This Changes Everything addresses one of the most pressing issues today: climate change. The book outlines exactly how we’re harming the planet and why we’ve thus far failed to stem our destructive behavior. Author and activist Naomi Klein also points out how some early movements are meaningfully fighting climate change and what more needs to be done to prevent global disaster.
The fight against climate change has been ongoing, with mixed results. If we continue to pollute the earth at our current rate, we could face the real possibility of environmental and social collapse.
Back in 1990, global leaders in an attempt to curb climate change agreed to a goal of limiting global temperatures to an increase of 2 degrees Celsius. The most effective way to make this happen would be to cut carbon dioxide emissions.
Yet to meet the goal, wealthy countries would have had to cut carbon dioxide emissions by eight to ten percent. Not only have countries failed to cut emissions, but the opposite has occurred.
In 2013, global carbon dioxide emissions were 61 percent higher than they were in 1990!
So what exactly is the problem? Our inability to tackle climate change appropriately is mostly due to short-term greed and extractivism. Extractivism is the exploitation of natural resources for profit.
The story of Nauru, an island in the Pacific Ocean, illustrates just how disastrous extractivism can be.
Nauru was rich in a valuable mineral called phosphate. In the 1960s, Nauru allowed mining companies to begin extracting the phosphate, creating an incredibly profitable industry. By the 1970s, Nauru had the second-highest gross domestic product (GDP) per capita in the world.

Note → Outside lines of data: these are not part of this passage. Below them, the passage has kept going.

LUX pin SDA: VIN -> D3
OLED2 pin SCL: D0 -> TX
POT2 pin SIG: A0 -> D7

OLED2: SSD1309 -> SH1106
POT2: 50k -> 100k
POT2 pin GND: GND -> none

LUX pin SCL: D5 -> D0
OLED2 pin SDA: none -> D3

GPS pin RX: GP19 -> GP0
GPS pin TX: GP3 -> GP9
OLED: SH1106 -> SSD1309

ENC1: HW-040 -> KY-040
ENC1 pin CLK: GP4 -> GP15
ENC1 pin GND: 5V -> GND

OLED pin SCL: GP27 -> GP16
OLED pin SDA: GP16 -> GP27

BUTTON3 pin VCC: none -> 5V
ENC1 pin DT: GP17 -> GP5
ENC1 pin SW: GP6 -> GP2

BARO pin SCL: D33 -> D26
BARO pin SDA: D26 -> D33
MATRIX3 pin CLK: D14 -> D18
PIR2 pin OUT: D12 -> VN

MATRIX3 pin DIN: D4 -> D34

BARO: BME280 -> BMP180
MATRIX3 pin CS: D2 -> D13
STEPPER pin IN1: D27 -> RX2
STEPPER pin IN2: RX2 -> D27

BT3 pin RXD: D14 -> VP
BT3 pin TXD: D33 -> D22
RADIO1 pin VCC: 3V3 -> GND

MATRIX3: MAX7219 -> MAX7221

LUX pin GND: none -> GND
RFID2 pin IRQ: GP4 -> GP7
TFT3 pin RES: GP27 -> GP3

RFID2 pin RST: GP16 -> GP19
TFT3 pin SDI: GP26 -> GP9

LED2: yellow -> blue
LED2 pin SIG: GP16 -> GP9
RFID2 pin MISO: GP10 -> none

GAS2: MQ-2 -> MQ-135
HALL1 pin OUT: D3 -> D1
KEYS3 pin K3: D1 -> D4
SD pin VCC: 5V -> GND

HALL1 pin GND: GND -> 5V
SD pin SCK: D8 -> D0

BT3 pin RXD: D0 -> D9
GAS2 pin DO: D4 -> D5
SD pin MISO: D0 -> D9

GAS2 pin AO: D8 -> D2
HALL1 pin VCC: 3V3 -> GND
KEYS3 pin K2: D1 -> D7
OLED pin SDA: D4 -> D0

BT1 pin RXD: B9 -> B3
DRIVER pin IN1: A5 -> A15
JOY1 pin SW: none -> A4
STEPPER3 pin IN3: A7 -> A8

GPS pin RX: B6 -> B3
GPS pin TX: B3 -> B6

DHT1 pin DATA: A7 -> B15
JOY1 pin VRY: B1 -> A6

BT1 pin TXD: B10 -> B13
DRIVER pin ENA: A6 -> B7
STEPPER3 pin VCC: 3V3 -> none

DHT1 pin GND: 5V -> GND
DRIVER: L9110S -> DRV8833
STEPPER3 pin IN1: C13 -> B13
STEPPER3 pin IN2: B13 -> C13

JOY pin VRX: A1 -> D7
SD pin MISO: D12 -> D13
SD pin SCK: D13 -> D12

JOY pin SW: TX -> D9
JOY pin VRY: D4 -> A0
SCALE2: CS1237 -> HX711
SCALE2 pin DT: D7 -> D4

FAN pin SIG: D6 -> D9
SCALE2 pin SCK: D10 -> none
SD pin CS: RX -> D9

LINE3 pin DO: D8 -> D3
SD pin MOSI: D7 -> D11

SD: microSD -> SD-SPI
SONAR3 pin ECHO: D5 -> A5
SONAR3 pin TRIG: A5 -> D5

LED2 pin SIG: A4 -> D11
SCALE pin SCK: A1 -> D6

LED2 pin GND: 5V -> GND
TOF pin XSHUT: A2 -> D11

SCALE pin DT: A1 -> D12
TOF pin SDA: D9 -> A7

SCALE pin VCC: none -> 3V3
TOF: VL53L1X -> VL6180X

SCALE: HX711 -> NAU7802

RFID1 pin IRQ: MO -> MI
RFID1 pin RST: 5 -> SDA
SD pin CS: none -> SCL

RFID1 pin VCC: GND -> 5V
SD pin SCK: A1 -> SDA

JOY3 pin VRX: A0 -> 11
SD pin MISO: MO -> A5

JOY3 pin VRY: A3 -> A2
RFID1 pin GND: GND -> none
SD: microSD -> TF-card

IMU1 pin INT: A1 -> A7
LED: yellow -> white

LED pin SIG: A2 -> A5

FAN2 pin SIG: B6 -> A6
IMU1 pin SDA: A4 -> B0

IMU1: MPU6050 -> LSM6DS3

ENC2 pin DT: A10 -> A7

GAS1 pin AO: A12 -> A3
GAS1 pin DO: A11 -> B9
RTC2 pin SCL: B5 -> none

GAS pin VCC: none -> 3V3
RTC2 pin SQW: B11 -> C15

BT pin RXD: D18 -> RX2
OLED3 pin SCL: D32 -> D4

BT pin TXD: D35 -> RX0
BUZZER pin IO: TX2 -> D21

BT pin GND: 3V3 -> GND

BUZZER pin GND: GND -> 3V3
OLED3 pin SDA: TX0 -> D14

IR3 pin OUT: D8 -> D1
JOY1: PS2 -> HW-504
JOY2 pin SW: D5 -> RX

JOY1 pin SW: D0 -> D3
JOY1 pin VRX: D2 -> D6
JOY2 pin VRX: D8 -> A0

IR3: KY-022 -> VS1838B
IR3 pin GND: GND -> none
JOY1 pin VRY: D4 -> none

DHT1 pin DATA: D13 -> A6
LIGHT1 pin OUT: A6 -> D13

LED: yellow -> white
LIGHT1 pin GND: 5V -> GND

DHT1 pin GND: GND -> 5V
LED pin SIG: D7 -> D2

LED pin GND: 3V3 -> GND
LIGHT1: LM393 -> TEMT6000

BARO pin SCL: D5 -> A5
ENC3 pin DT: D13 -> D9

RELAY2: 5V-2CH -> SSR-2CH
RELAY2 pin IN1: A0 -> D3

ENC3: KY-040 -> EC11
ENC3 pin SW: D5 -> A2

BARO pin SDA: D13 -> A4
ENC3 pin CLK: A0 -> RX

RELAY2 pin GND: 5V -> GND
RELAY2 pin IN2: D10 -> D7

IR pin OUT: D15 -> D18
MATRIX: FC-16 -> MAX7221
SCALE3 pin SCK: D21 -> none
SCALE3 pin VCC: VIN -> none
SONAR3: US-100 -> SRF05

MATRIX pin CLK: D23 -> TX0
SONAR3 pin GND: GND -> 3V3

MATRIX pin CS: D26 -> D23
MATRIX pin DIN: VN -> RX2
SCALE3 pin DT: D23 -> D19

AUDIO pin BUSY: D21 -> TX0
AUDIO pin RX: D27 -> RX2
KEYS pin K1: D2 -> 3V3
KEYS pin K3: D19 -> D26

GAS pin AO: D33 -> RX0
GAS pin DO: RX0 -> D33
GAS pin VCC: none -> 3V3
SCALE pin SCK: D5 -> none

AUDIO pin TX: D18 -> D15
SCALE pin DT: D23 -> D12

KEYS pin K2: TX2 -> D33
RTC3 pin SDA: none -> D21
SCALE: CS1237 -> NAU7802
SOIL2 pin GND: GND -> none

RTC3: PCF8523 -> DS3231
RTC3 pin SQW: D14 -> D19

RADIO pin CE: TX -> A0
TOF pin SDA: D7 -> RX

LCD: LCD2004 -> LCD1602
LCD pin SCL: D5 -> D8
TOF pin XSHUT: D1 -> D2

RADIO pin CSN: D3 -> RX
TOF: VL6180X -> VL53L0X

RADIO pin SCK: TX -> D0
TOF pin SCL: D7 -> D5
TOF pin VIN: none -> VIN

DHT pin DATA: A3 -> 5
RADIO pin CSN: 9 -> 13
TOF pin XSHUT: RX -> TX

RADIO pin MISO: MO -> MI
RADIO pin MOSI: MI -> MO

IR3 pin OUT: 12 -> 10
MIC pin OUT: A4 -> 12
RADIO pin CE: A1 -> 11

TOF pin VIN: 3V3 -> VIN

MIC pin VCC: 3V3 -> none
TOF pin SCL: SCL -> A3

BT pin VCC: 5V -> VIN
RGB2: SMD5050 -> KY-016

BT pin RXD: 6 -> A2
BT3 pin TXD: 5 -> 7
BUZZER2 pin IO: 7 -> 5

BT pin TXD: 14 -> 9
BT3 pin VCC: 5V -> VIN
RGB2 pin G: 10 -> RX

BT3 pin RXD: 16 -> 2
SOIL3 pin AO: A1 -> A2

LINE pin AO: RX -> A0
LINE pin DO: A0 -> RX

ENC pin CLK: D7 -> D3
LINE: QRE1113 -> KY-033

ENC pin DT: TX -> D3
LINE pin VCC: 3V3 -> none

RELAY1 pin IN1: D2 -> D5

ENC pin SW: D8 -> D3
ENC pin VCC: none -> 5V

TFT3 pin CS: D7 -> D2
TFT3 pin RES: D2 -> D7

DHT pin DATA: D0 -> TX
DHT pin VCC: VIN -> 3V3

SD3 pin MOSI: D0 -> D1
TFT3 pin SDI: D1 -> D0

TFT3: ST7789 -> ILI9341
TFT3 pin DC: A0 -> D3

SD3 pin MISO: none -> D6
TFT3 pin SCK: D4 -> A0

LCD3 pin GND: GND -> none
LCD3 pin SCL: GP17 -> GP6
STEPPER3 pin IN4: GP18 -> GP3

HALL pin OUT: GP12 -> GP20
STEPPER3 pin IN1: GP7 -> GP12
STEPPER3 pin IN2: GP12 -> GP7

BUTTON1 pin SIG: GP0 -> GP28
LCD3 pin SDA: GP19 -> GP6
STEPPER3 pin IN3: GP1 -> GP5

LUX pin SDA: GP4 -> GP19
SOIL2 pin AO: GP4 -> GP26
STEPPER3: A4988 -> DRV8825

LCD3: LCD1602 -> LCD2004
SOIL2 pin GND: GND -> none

This prosperity, however, came at a price. The people of Nauru became greedy, especially for imported processed food. Diabetes and obesity rates soared, so much so that the small nation soon became known as the “fattest country on earth.”
What’s more, the phosphate was mined carelessly, and quickly. The mineral was soon mined out, and the industry collapsed along with the island’s economy.
Today, Nauru is riddled with debt and vast swaths of land have been destroyed by the former mines.